Dans un virage stratégique qui témoigne d’un solide soutien à la fabrication nationale, la ministre des Affaires étrangères Mélanie Joly a annoncé aujourd’hui que l’acier et l’aluminium canadiens seront privilégiés dans les prochaines initiatives de politique de défense et d’infrastructure. Cette décision déterminante intervient alors qu’Ottawa cherche à renforcer les industries nationales face à une concurrence économique mondiale de plus en plus intense et aux vulnérabilités des chaînes d’approvisionnement.
“Nous devons nous assurer que l’argent des contribuables canadiens soutient les travailleurs et les entreprises du Canada”, a souligné Mme Joly lors de son allocution à la conférence de l’Association canadienne des producteurs d’acier à Ottawa. L’annonce de la ministre représente une réponse calculée à des mesures protectionnistes similaires mises en œuvre par les États-Unis, notamment dans le cadre de la loi sur la réduction de l’inflation de l’administration Biden.

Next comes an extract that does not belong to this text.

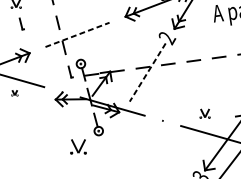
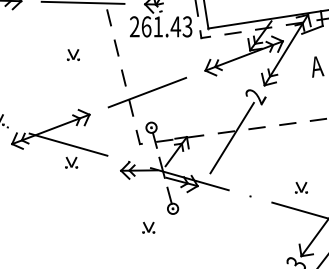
part: (21, 24) -> (79, 79), removed
line: (77, 34) -> (147, 92), dashed -> solid
line: (147, 72) -> (231, 138), dashed -> solid
part: (14, 92) -> (71, 162), size x1.67
part: (78, 146) -> (148, 227), size x0.62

La nouvelle directive donnera la priorité aux matériaux fabriqués au Canada pour les acquisitions de défense critiques, y compris les navires, les aéronefs militaires et les projets d’infrastructure jugés essentiels à la sécurité nationale. Les analystes de l’industrie chez CO24 Business estiment que cela pourrait injecter des milliards dans les secteurs manufacturiers nationaux qui se remettent encore des perturbations liées à la pandémie.
Ce changement de politique survient dans un contexte de tensions commerciales croissantes entre le Canada et la Chine, la production d’acier fortement subventionnée de Pékin créant ce que de nombreux producteurs canadiens décrivent comme des conditions de concurrence inégales. Les représentants de l’industrie sidérurgique préconisent depuis longtemps une intervention gouvernementale plus forte pour contrer ce qu’ils qualifient de pratiques perturbant le marché de la part des concurrents étrangers.
Catherine Cobden, présidente de l’Association canadienne des producteurs d’acier, a salué cette annonce, la qualifiant de “reconnaissance cruciale de l’importance stratégique du maintien des capacités de production nationales”. Elle a souligné que l’industrie sidérurgique canadienne emploie plus de 23 000 travailleurs et contribue à hauteur d’environ 15 milliards de dollars par an à l’économie nationale.
Les analystes économiques prévoient que cette politique pourrait avoir des effets en cascade tout au long des chaînes d’approvisionnement manufacturières. “Lorsque vous privilégiez l’acier et l’aluminium canadiens, vous soutenez non seulement ces industries mais aussi des milliers d’emplois en aval dans la fabrication, la construction et le transport”, a expliqué Dr Marcus Renton, économiste à l’École de gestion Rotman de l’Université de Toronto.
Cette annonce fait suite à la stratégie indo-pacifique du Canada de 2023 et s’aligne sur des initiatives politiques plus larges visant à réduire la dépendance envers des partenaires commerciaux potentiellement peu fiables. Les spécialistes des approvisionnements de défense notent que, bien que cette politique renforce l’industrie nationale, elle pourrait initialement augmenter les coûts de certains projets en raison des différences de prix entre les matériaux canadiens et étrangers.
Des critiques de l’opposition ont remis en question le moment choisi pour cette annonce, suggérant qu’elle pourrait être motivée politiquement en vue d’un positionnement électoral potentiel. Toutefois, les parties prenantes de l’industrie, toutes tendances politiques confondues, ont généralement exprimé leur soutien aux mesures qui renforcent les capacités de fabrication nationales.
Alors que les chaînes d’approvisionnement mondiales continuent d’évoluer en réponse aux tensions géopolitiques, aux préoccupations climatiques et aux bouleversements technologiques, l’initiative du Canada s’inscrit dans une tendance mondiale vers une politique industrielle stratégique. La question qui se pose désormais aux décideurs politiques et aux leaders de l’industrie est la suivante : le Canada peut-il équilibrer le nationalisme économique avec les réalités concurrentielles des marchés mondiaux tout en garantissant aux contribuables un bon retour sur leur investissement dans les capacités nationales?